Nem todos os estados brasileiros responderam ao pedido de dados da pesquisa. Acre, Bahia, Maranhão, Rio de Janeiro, Rio Grande do Sul e São Paulo não enviaram dados sobre homicídios, estupros ou lesões corporais dolosas contra LGBTs.
De acordo com a supervisora do Núcleo de Direitos Humanos e Ações Coletivas da Defensoria Pública do Ceará (DPCE), Mariana Lobo, o Brasil viveu nos últimos anos uma desarticulação de políticas importantes, como a de assistência e garantia de direitos e a de segurança pública.
Movimento teria refletido nos índices estaduais sobre violência, uma vez que houve elevação dos casos de intolerância. "Esses dados revelam também um aumento do crime de ódio", pontua a defensora.
Além disso, a representante da DPCE destaca que o Ceará não tem políticas públicas de saúde efetivas que garantam assistência à população LGBTQI+. Lobo cita também falhas no sistema judiciário do Estado, referentes aos dados voltados para essa comunidade.
De acordo com a defensora, não há, por exemplo, um indicador de crimes cometidos contra mulheres trans. Nesse sentido, Mariana destaca a importância de criar políticas para dar mais visibilidade a violências como essa, permitindo a efetivação de ações de combate.
Subnotificações de dados oficiais
A publicação destaca a fragilidade e a subnotificação dos dados oficiais produzidos no Brasil em relação a crimes de ódio, motivados por LGBTfobia e racismo. Por isso, o Anuário também trouxe dados de organizações da sociedade civil, como a Associação Nacional de Travestis e Transexuais (Antra) e do Grupo Gay da Bahia (GGB).
Segundo o Anuário, as organizações “seguem contabilizando mais vítimas que o Estado, mesmo dispondo de menos recursos que a máquina pública”. O GGB, por exemplo, contabilizou 256 vítimas LGBTQI+ de homicídios em 2022 no Brasil, enquanto os dados oficiais mostram apenas 163 mortes.
O dado do Ceará, pela contagem do GGB, teria duas mortes a mais. O grupo também fez uma taxa levando em conta o número de homicídios a cada um milhão de habitantes de cada unidade da federação. Com uma taxa de 3,8, o Ceará segue liderando o ranking de estados que mais mata LGBTs.

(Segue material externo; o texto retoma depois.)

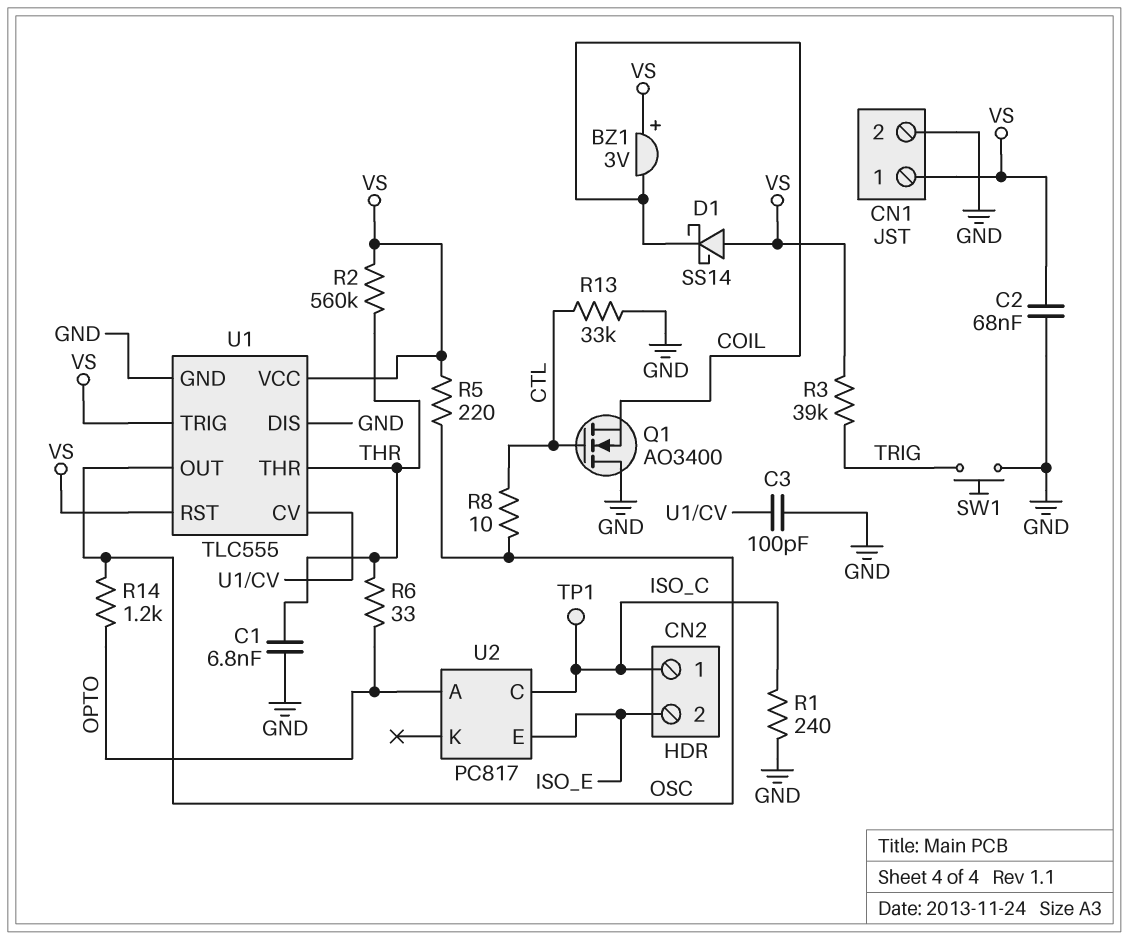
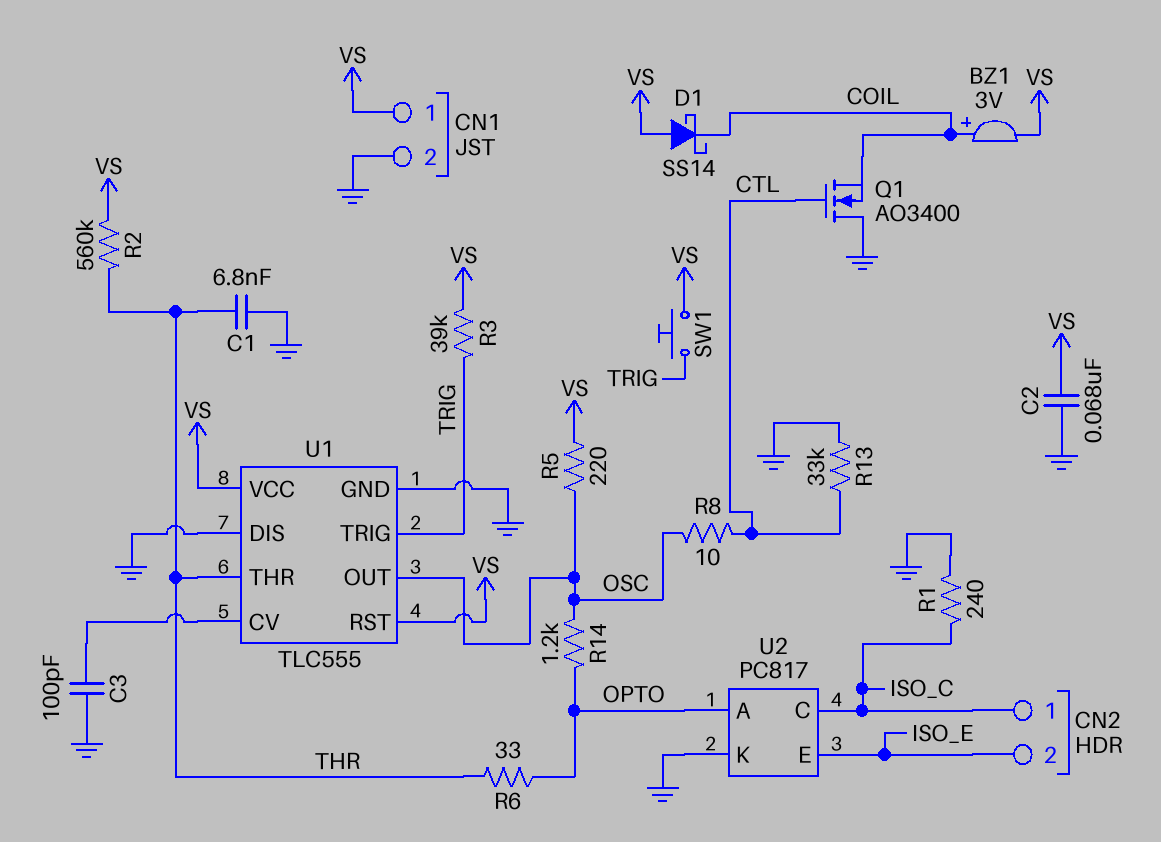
BZ1: buzzer 3V (plus VS, minus COIL) -> buzzer 3V (plus COIL, minus VS)
SW1: button (GND, TRIG) -> button (TRIG, VS)
TP1: test point (ISO_C) -> none
U1 pin TRIG: VS -> TRIG
U2 pin K: none -> GND

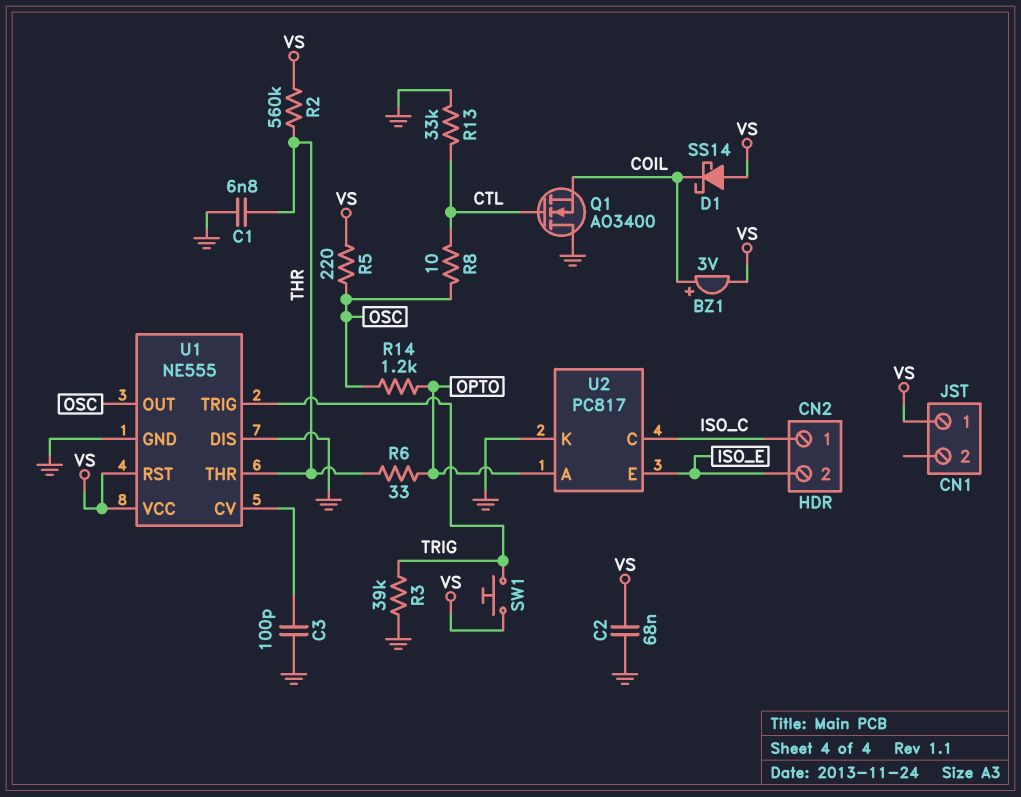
CN1 pin 2: GND -> none
R1: 240 (GND, ISO_C) -> none
R3: 39k (TRIG, VS) -> 39k (GND, TRIG)
U1: TLC555 -> NE555

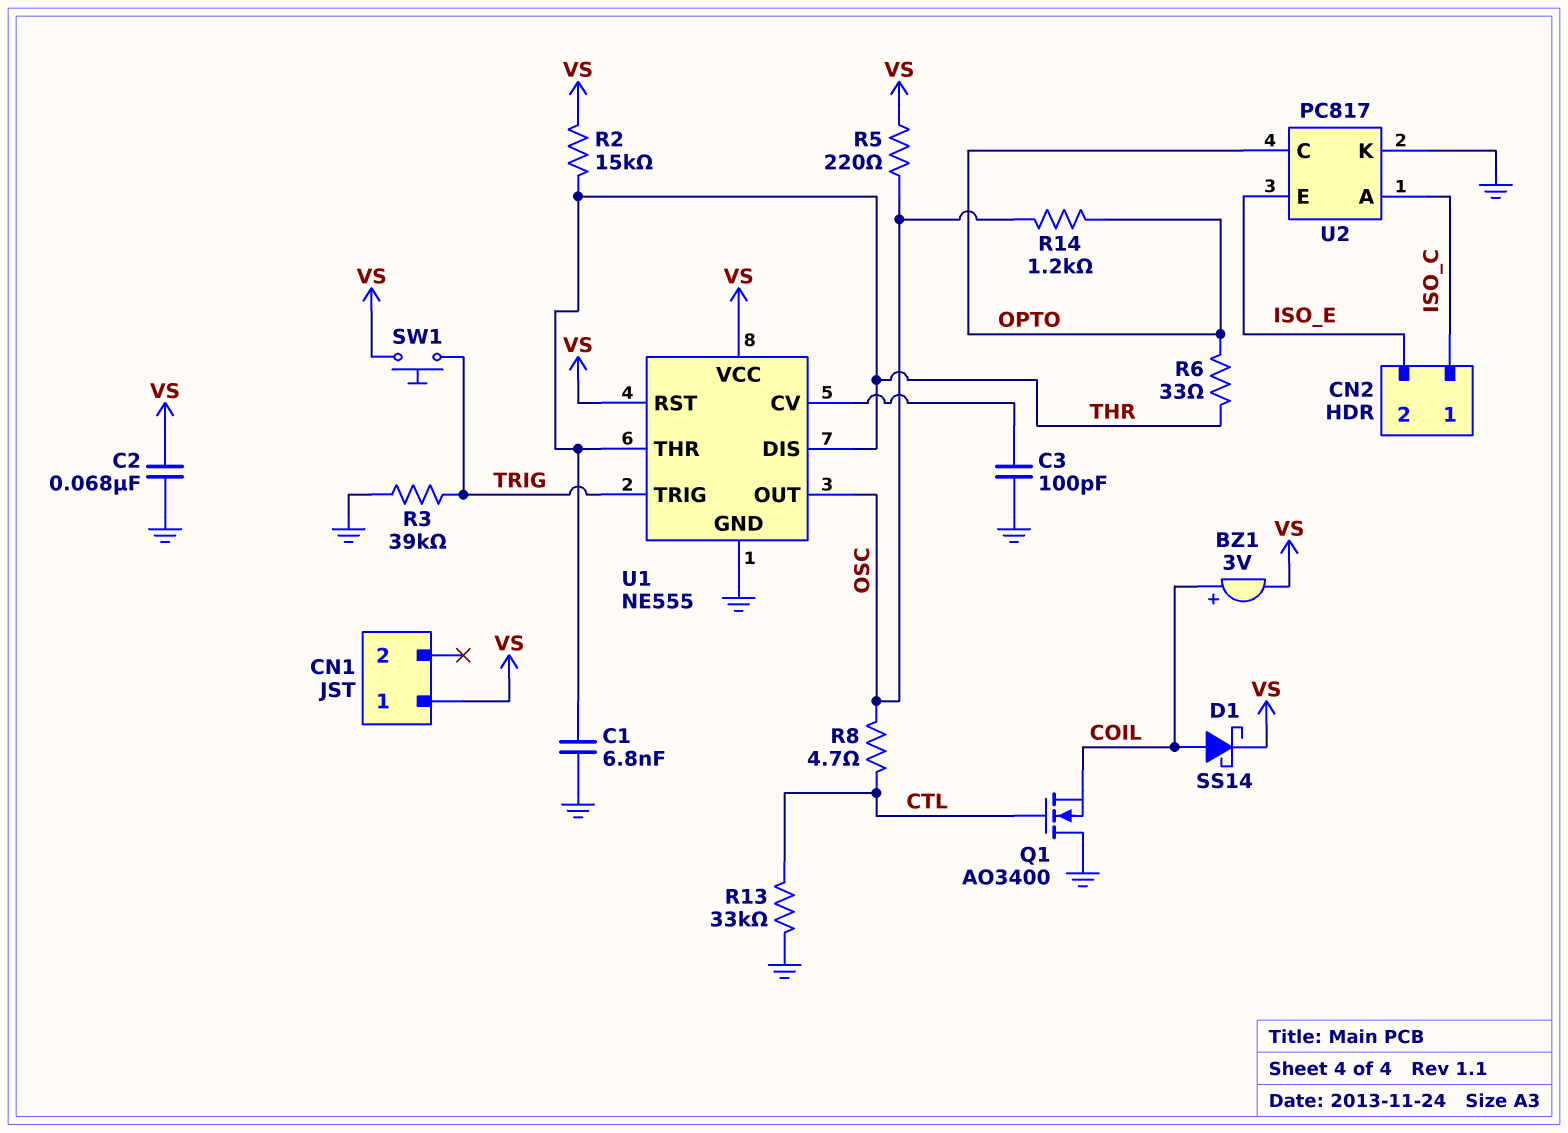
D1: schottky SS14 (A VS, K COIL) -> schottky SS14 (A COIL, K VS)
R2: 560k (THR, VS) -> 15k (THR, VS)
R8: 10 (CTL, OSC) -> 4.7 (CTL, OSC)
U1 pin DIS: GND -> THR
U2 pin A: OPTO -> ISO_C
U2 pin C: ISO_C -> OPTO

Segundo Renata Gois, co-fundadora da Outra Casa Coletiva, república de acolhimento a comunidade LGBTQIA+, "existem múltiplos aspectos que influenciam na subnotificação dos casos de LGBTfobia no Brasil". Dentre eles está a falta de acolhimento humanizado, que ocorre por meio da revitimização que pessoas desse grupo sofrem quando procuram a estrutura da segurança pública.
"Existe um esforço gigantesco da gente, que é movimento social, e das estruturas relacionadas à política de diversidade no próprio governo para que esse quadro mude. Então, as pessoas deixam de denunciar porque não se sentem seguras para isso", explica a representante da instituição.
Ainda segundo Gois, outros fatores que dificultam a coleta dos dados é a prática de autoridades em "desconsiderar a LGBTfobia do caso e destacar outro aspecto como violência urbana comum", além da dificuldade que a vítima sente em denunciar quando a violência é sofrida dentro da própria casa.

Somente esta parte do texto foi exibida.